Markets Weekly is a weekly column analyzing price movements in the global blockchain token markets. This edition looks at the week from 26th November through 2nd December.
Bitcoin prices neared $780 during the week through 2nd December, coming within 1% of the 2016 high of $781.31 reached in June.
The digital currency rose to a high of $778.14 amid sustained support. Prices remained above $700 all week and only briefly fell below $725, CoinDesk USD Bitcoin Price Index (BPI) data reveals.
Bitcoin prices have been enjoying sustained support, as they have managed to stay north of $700 for more than two weeks, having surpassed that level on 14th November, BPI figures show.
The market is highly bullish, according to sentiment data provided by leveraged bitcoin trading platform Whaleclub. Between 26th November and 1st December, the market fluctuated between 82% and 89% long, maintaining an average of 85% long during the six-day period.
Petar Zivkovski, Whaleclub’s director of operations, told CoinDesk:
“Most traders are long on bitcoin. We’ve noticed an uptick in shorts in recent days as some contrarians try to pick the top, but those remain relatively rare.”
Zivkovski spoke to continued trader interest, telling CoinDesk that he also believes the price rise is fueled by new bitcoin buyers.
“Price has made a series of higher highs and higher lows, which indicates that there is still enough new money coming in to the system to push price to new levels.”
Analysts indicate that bitcoin prices are further receiving support from a handful of macroeconomic developments that have helped drive market participants to the digital currency.
For example, China recently imposed additional capital controls in an effort to reign in outflows and help reduce the yuan’s continued slide against the US dollar.
As the Asian nation’s efforts to control its currency continue to draw headlines, cryptocurrency fund manager Jacob Eliosoff pointed to data supporting the notion that China is playing a key role in bitcoin trading.
He told CoinDesk:
“One thing the data does show is that the CNY price has led the USD one: currently $791 vs $770, a 3% spread, and over the last day often higher. This strongly suggests that, whatever the reason, buying is once again being driven by China.”
Another development that has stuck out as potentially supporting bitcoin’s recent price movements is India Prime Minister Narendra Modi’s efforts to take 500 and 1,000-rupee notes out of circulation. While this move has been justified as an attempt to help reduce corruption and black market activity, it could potentially push India into a liquidity crisis.
Modi has pointed to a survey, conducted through a smartphone app, which shows 90% of participants supporting the move to eliminate these banknotes from circulation. However, the move has drawn the opposition of both opposition parties as well as former Indian Prime Minister Manmohan Singh.

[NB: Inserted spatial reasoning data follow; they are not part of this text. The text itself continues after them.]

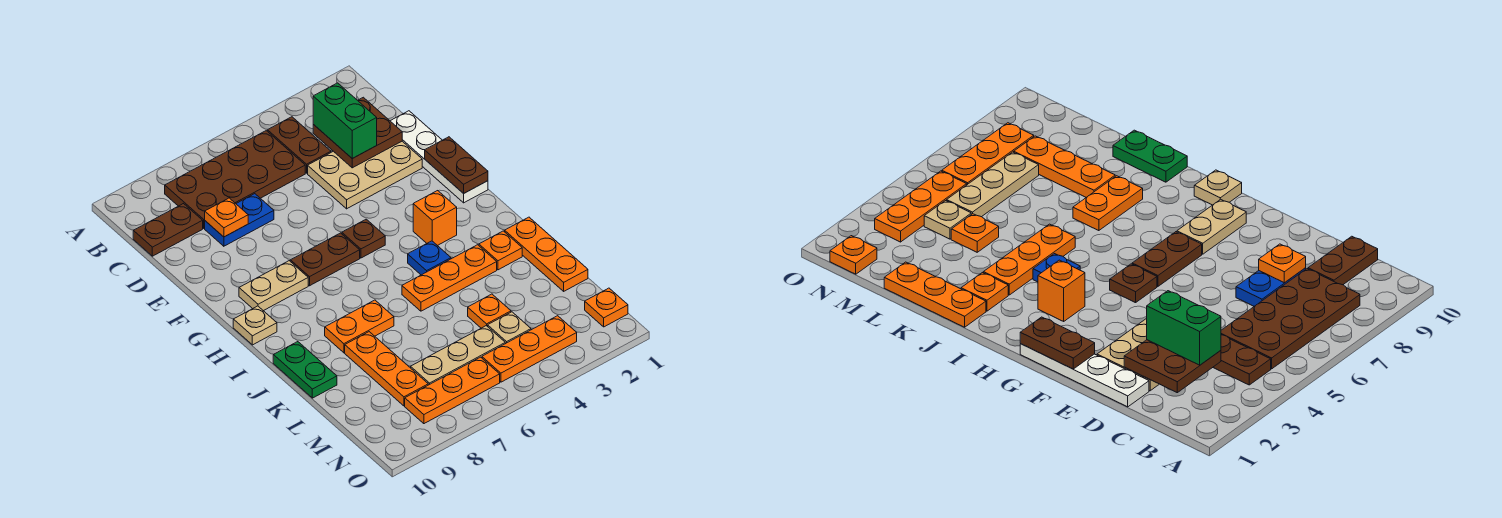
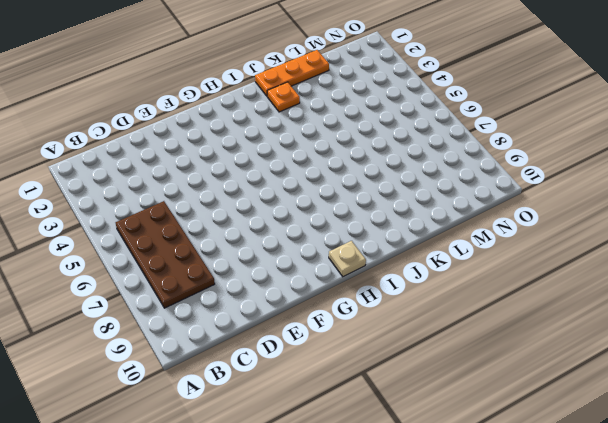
none -> brown plate B4:C4 level 1
none -> brown plate C9:C10 level 1
none -> white plate D1:G1 level 1

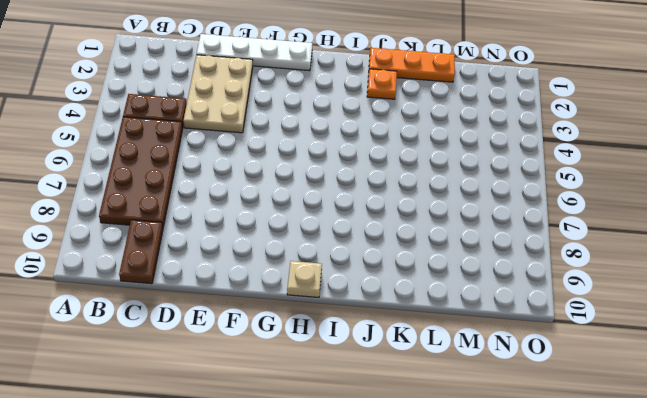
none -> blue plate D7:D8 level 1
none -> brown plate G5 level 1
none -> brown plate G6:G7 level 1

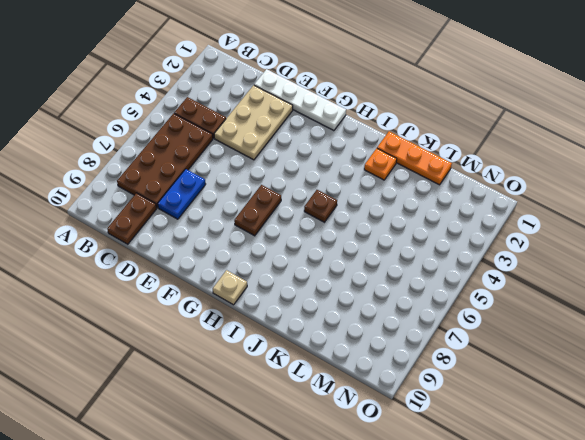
brown plate I5 level 1 -> brown plate G5 level 1
none -> tan plate G8:G9 level 1
none -> orange brick H3 level 1
none -> blue plate I4 level 1

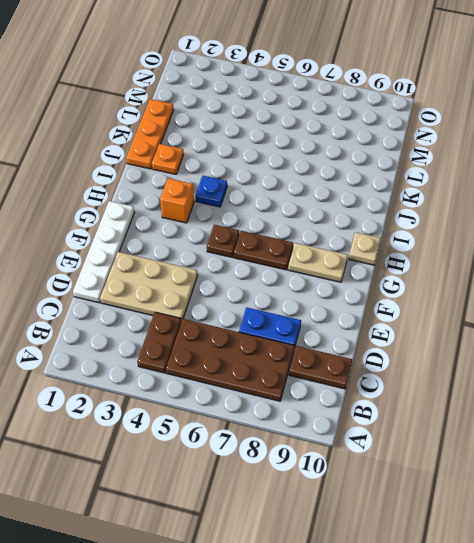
none -> orange plate J3:J5 level 1
none -> orange plate J7:J8 level 1
none -> green plate J10:K10 level 1

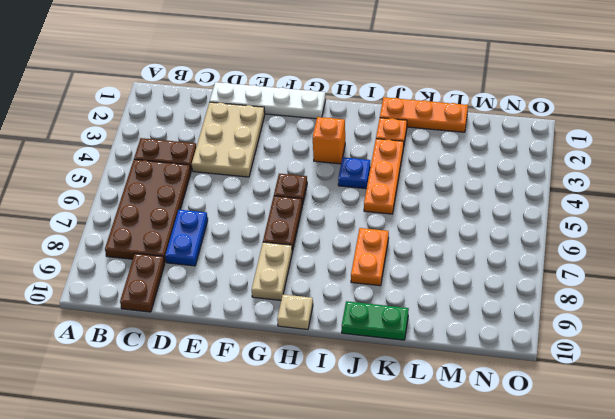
none -> orange plate K8:M8 level 1
none -> orange plate L4 level 1
none -> tan plate M4 level 1

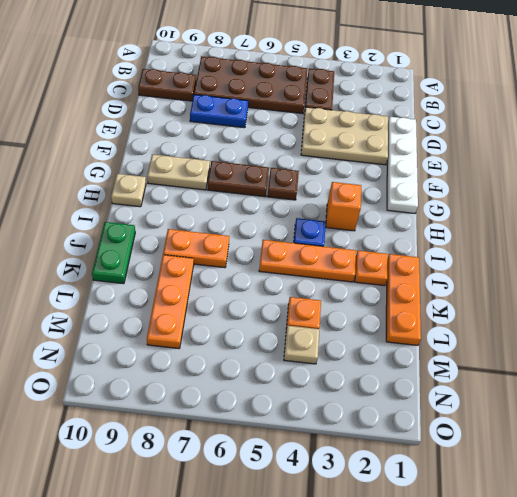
none -> tan plate M5:M7 level 1
none -> orange plate N1 level 1
none -> orange plate N3:N5 level 1

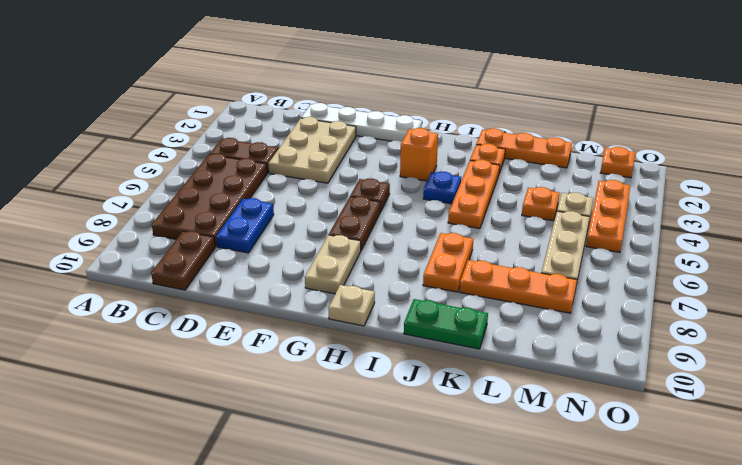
none -> orange plate N6:N8 level 1
none -> brown plate C2:D3 level 2
none -> orange plate D8 level 2

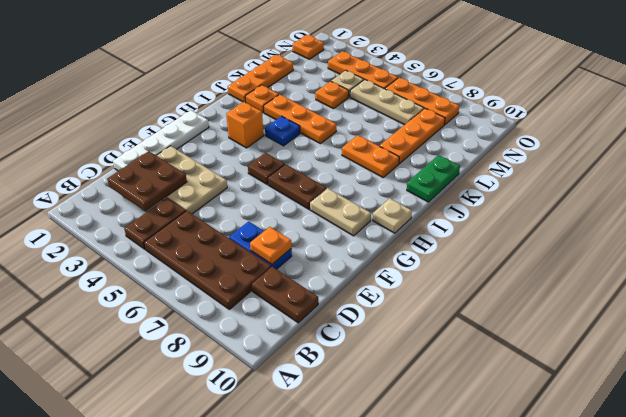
none -> brown plate F1:G1 level 2
none -> green brick C3:D3 level 3

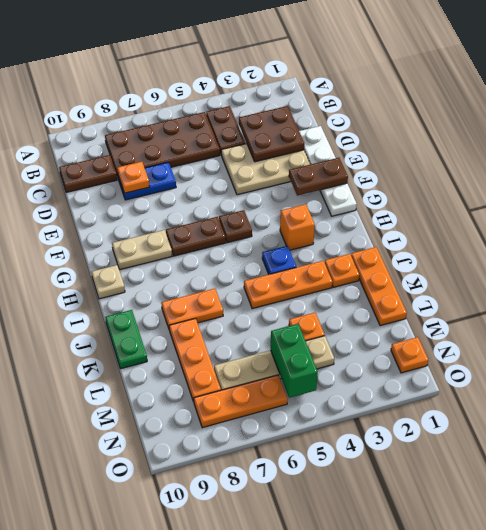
brown plate F1:F2 level 2 -> brown plate F1:G1 level 2
green brick M5:N5 level 2 -> green brick C3:D3 level 3
none -> orange plate N3:N5 level 1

Zivkovski made reference to this situation, telling CoinDesk that he believes this situation has boosted bitcoin’s outlook.
“The Indian crackdown on cash/rupees has most probably contributed to the rise [in bitcoin prices] with the injection of fresh money and bitcoin users from India,” he said.
Elsewhere, ether, the digital currency powering the ethereum platform, continued to struggle this week, falling to its lowest price since April.
Ethereum has faced several challenges lately, including undergoing three forks in the space of a few months as the platform attempts to overcome technical challenges.
Ethereum underwent a hard fork dubbed ‘Spurious Dragon’ on 22nd November, which was an attempt to rectify some complications that stemmed from continued attacks on the network. An attacker had left a significant number of empty accounts in the blockchain, and Spurious Dragon gave developers a way to remove these accounts.
While this hard fork represented an improvement, two major Ethereum clients – Geth and Parity – implemented the code from this fork in different ways. As a result, there came a point where the two clients did not agree on deleting a certain account.
While Geth did delete the account, Parity failed to do so, which resulted in a brief split in the network or “Thanksgiving fork”.
In spite of Ethereum’s continued challenges, several market observers have spoken out about the network’s recent progress, pointing to what they called progress in fundamentals such as mining distribution and unique address growth.
Zcash chills out
Zcash prices have calmed down a bit lately, trading in a range between $60 and $80 for most of the week, Poloniex figures reveal.
The digital currency traded within this range after experiencing far greater fluctuations earlier in the week, falling more than 25% from $89.45 at roughly 12:00 UTC on 26th November to $65.59 at 22:00 UTC on 27th November.
The currency’s available supply is now roughly 133,000 ZEC, a figure that represents less than 1% of the 21 million ZEC tokens that are scheduled to be mined over time.
Both Zivkovski and Eliosoff emphasized that at this point, adoption is crucial to supporting the price at current levels, given that supply will continue to increase.
Thus far, Zcash has showed promise by leveraging zero-knowledge proofs called zk-SNARKS to enable counterparties to conduct transactions without revealing themselves. However, the cryptocurrency has thus far obtained little adoption;
Until the digital currency has a viable use aside from trading, its value is highly speculative.
This article is not intended to provide, and should not be taken as, investment advice. Please consider all blockchain investments with caution.